O Google é o novo shopping das gerações (e a IA, o vendedor mais simpático da loja)

Em uma pesquisa veiculada pelo Meio & Mensagem, intitulada “Os hábitos de consumo das gerações segundo a mLabs”, realizada em parceria com a Conversion, surgem dados que, à primeira vista, podem parecer óbvios. Afinal, todo mundo sabe que a Geração Z vive colada no celular e que os Baby Boomers preferem o Google. Mas é aí que mora o perigo: quando o marketing acredita que “já sabe”, ele para de observar. E quando para de observar, para de entender o que realmente está mudando, não apenas o comportamento, mas a lógica mental por trás do consumo.

Essa pesquisa mostra que o consumo deixou de ser um comportamento uniforme e virou um espelho das gerações digitais. Cada faixa etária tem seu próprio mapa de decisão, suas bússolas emocionais e seus atalhos cognitivos. O resultado é um mercado fragmentado em diferentes realidades de consumo, todas coexistindo, todas online.

Mais do que isso, vivemos uma época singular na história do consumo. Nunca antes tantas gerações estiveram ativamente comprando, produzindo e influenciando ao mesmo tempo. Baby Boomers, Geração X, Millennials, Z e até a Alfa dividem vitrines, timelines e jornadas digitais. Entender esse ecossistema é mais do que uma curiosidade estatística: é uma vantagem competitiva. O profissional de marketing que enxerga o todo compreende não só o que cada público consome, mas o que conecta todos eles.

Se você ainda acha que o consumidor é um só, é porque nunca tentou vender o mesmo produto para um Baby Boomer e um Gen Z. A recente pesquisa da mLabs com a Conversion escancarou o que o marketing já suspeitava: cada geração navega por universos paralelos e todos compram ao mesmo tempo.

A Geração Z (18 a 26 anos) vive no modo acelerado.

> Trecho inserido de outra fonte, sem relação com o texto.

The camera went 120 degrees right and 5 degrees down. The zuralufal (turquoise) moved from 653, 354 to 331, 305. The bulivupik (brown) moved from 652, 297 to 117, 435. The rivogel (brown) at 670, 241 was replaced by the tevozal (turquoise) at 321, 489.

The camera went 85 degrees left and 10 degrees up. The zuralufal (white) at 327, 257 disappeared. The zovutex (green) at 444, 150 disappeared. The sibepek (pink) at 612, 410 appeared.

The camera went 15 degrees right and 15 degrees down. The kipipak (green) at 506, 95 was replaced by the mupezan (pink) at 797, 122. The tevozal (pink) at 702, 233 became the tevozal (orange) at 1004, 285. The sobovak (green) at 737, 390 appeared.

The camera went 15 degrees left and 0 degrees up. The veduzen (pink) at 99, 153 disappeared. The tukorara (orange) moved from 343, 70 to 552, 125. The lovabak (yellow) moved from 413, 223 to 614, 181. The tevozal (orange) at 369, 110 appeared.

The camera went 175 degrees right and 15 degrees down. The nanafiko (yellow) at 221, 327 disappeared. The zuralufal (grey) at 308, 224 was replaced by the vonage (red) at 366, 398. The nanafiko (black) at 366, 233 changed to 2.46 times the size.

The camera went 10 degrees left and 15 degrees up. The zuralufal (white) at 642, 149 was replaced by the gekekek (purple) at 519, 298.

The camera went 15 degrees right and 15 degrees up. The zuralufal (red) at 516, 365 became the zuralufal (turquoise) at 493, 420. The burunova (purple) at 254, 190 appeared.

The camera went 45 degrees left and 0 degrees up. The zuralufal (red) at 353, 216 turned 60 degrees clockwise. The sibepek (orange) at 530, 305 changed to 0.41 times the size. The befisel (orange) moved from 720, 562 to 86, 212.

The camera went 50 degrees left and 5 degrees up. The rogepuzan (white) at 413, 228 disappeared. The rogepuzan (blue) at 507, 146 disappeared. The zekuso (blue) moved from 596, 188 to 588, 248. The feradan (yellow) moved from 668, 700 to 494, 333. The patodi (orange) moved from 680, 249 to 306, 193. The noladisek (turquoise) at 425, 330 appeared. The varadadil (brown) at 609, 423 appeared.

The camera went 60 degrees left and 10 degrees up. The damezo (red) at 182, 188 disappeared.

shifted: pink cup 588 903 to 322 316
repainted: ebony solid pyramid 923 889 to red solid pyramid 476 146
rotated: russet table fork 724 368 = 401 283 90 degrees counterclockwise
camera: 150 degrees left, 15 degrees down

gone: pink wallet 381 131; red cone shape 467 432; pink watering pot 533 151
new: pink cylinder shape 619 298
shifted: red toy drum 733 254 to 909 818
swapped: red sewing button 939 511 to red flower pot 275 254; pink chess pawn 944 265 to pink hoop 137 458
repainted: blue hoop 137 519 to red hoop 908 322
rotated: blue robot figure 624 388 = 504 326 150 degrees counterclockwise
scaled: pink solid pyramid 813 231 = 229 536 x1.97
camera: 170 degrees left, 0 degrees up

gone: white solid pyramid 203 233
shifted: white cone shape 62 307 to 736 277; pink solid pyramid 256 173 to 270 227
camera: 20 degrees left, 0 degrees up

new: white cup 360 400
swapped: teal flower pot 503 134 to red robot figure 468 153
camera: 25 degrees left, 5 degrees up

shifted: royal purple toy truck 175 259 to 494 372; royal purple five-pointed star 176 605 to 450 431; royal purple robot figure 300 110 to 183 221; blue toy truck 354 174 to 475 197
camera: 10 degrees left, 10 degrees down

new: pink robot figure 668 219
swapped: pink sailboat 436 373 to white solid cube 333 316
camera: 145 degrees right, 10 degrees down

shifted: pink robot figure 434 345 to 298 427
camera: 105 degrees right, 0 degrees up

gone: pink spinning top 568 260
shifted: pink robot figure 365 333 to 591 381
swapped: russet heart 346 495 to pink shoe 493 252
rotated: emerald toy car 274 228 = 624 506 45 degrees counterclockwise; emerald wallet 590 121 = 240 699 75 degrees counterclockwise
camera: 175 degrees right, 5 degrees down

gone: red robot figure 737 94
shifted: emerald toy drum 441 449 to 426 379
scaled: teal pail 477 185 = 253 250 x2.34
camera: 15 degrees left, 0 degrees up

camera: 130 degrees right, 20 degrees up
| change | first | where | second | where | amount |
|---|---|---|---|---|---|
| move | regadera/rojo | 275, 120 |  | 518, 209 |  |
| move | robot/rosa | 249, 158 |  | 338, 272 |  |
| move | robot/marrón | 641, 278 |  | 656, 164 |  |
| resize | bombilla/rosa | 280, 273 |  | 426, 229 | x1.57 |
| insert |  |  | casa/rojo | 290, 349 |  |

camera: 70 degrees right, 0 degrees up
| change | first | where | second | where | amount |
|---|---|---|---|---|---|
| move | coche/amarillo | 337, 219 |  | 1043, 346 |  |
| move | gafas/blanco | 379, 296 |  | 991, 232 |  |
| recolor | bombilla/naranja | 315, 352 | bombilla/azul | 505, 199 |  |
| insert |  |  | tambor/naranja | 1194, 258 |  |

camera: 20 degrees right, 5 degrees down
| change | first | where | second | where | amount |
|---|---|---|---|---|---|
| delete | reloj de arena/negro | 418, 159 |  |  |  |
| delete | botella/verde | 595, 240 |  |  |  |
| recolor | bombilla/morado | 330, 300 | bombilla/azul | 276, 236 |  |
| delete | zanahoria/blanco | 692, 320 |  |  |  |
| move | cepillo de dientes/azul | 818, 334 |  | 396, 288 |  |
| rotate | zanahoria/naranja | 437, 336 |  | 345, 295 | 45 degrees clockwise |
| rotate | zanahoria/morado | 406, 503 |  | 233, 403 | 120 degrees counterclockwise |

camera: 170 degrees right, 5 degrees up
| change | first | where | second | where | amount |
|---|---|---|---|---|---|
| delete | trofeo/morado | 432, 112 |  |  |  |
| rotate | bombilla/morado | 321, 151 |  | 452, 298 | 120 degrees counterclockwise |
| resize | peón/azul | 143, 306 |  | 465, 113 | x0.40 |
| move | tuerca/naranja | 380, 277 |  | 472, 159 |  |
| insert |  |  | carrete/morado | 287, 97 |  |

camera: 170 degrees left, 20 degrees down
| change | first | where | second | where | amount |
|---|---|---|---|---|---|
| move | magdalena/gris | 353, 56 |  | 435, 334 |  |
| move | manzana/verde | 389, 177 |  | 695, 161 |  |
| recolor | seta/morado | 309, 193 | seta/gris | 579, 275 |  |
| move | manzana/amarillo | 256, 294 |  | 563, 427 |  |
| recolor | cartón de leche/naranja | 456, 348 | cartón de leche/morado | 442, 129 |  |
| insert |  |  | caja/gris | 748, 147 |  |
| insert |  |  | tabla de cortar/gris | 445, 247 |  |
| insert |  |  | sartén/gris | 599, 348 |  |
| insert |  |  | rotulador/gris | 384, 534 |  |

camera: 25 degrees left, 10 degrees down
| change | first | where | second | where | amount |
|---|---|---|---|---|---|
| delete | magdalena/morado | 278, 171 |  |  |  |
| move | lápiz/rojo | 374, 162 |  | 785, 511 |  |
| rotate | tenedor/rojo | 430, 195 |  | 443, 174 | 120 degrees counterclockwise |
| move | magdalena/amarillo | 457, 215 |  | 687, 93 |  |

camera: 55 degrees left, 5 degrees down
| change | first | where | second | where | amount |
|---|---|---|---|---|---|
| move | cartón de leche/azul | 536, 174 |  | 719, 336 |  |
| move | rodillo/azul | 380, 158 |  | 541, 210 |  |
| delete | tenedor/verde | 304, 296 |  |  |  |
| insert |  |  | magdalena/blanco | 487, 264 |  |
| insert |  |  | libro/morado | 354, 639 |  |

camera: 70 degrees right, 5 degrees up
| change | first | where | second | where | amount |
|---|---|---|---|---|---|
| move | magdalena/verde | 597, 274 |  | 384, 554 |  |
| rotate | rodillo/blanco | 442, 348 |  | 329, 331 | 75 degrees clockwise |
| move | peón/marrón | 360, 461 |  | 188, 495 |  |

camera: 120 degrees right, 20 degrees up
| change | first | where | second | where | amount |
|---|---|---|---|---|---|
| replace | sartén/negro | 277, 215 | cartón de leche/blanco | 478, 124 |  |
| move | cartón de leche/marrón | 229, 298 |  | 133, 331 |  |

TikTok é o novo Google e o Instagram virou o shopping center da atenção. Eles não perguntam “quanto custa”, e sim “qual é o review?”. Quase 70% usam IA como uma consultora de bolso. É o cérebro da Geração Z terceirizando decisões: rápido, visual e com feedback instantâneo.

Os Millennials (27 a 42) também se rendem à inteligência artificial, mas com uma pitada de pragmatismo. São os que comparam, ponderam e perguntam à IA se vale a pena comprar agora ou esperar o próximo lançamento. Confiam mais no algoritmo do que no amigo que “entende de tudo”.

A Geração X é fiel ao bom e velho Google. Pesquisam, comparam e ainda imprimem o comprovante, mas quase metade já pede ajuda à IA. É o sinal de que até quem aprendeu a programar o videocassete já entendeu que o mundo agora é por comando de voz.

E os Baby Boomers? Eles continuam buscando o melhor preço, mas de um jeito cada vez mais digital. Google, YouTube e Facebook são seus guias. E pasme: quase metade usa IA para procurar promoções. A lição é clara: a curiosidade tecnológica não tem idade.

Mas o ponto mais interessante dessa pesquisa não está nos percentuais. Está na mensagem escondida por trás deles: marketing é, antes de tudo, uma forma de leitura do mundo. Entender gerações não é colecionar dados, é decifrar linguagens. O TikTok fala em estímulos rápidos, o Google fala em racionalidade, a IA fala em confiança personalizada. Cabe ao marketing ser bilíngue.

Criar personas, estudar comportamento e compreender contextos não é um luxo metodológico, é o fundamento da inteligência de mercado. O marketing nasce da capacidade de ler padrões invisíveis e transformar dados em significado. Cada público carrega um código emocional próprio, uma gramática de decisão e uma forma singular de atribuir valor às experiências. Quando o marketing ignora essa tradução simbólica, ele se torna ruído em vez de conexão. Afinal, a relevância de uma marca não está no que ela diz, mas no quanto ela é compreendida pelo cérebro de quem a escuta.

As tecnologias, por mais brilhantes que pareçam, são apenas ferramentas de interação. O marketing, no fundo, continua sendo sobre pessoas, sobre como pensamos, sentimos e nos conectamos. E se há uma verdade que atravessa gerações, é esta: o cérebro humano continua decidindo primeiro com o coração e justificando depois com a razão.

O desafio do profissional de marketing é ler esse coração em movimento. Porque, entre dados e dopamina, é ele quem ainda dita o ritmo das compras.